METALLICA And TOOL Have Used COVID-Sniffing Dogs For Tour Safety At Recent Shows
January 9, 2022According to Rolling Stone, METALLICA and TOOL are among the artists who have have recruited dogs specially trained to sniff for traces of COVID-19 in members of their crew, entourage or anyone else who gets backstage.
METALLICA hired an Ohio-based firm, Bio Detection K9, for its fall shows in Fort Lauderdale and Atlanta and also at the band's 40th anniversary gigs in San Francisco last month.
"So far, knock on wood, the dogs have been knocking it out of the park," says John Peets of Q Prime, the management company that represents METALLICA. "We haven't had a dog miss anybody."
Bio Detection K9 has been in the business of using dogs to detect viruses, bacteria, and fungus for over a decade in partnership with the US Department of Agriculture and other government agencies. The company plans to channel efforts toward deploying COVID-detecting canine assets around the world, aiding the general population in resuming social and sporting events safely. Looking ahead, they plan to address upcoming biologic and medical challenges in a sustainable fashion, revolutionizing the way the world views a canine's ability to detect and prevent health concerns on a global scale.
Bio Detection K9 dogs are trained specifically for COVID-19 and its various strains, and do not respond to seasonal flus and colds.
The dogs are not used to search large crowds, just manageable groups.
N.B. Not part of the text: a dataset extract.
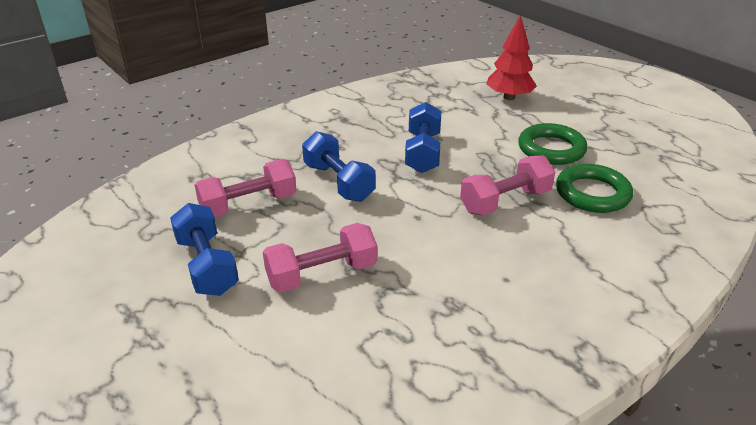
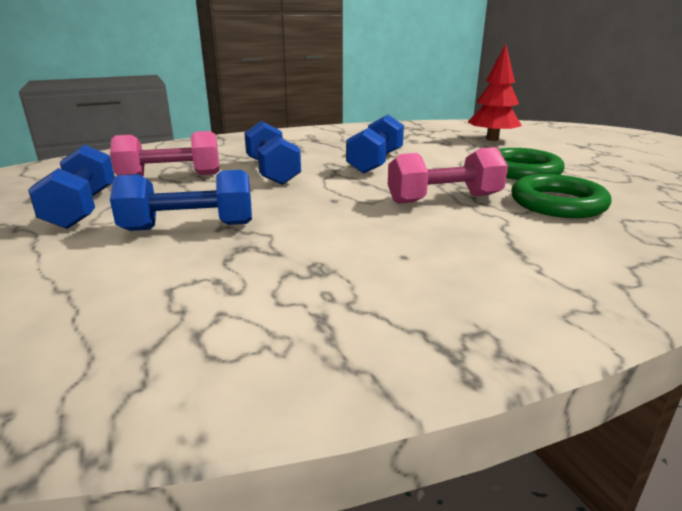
camera: 15 degrees right, 10 degrees down
(322, 274) = (189, 227): pink dumbbell -> blue dumbbell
"We don't search whole stadiums; that is not what we are there for," Shawn Reed, the director of training and operations for Bio Detection K9, told SWVA Today. "I don't take a dog and search a crowd of 60,000 people."
Wade Morrell, CEO of Priority One Canine, which recently bought Bio Detection K9, told WBNS that "there are about 100 employees" at a typical stadium or arena concert "and to search those 100 employees, it would take about five minutes. It takes longer to line everybody up and take their masks off than it does having the dogs go down the line and search them."
According to Morrell, testing is done by having participants line up four to six feet apart and removing a mask they’ve worn for about 10 minutes. The dogs then go down the line sniffing the masks and will stop and sit to indicate a COVID-19 positive participant.
"Because you have such a concentrated area of odor, there[s a higher probability the dogs will find it [in the mask]," Morrell said.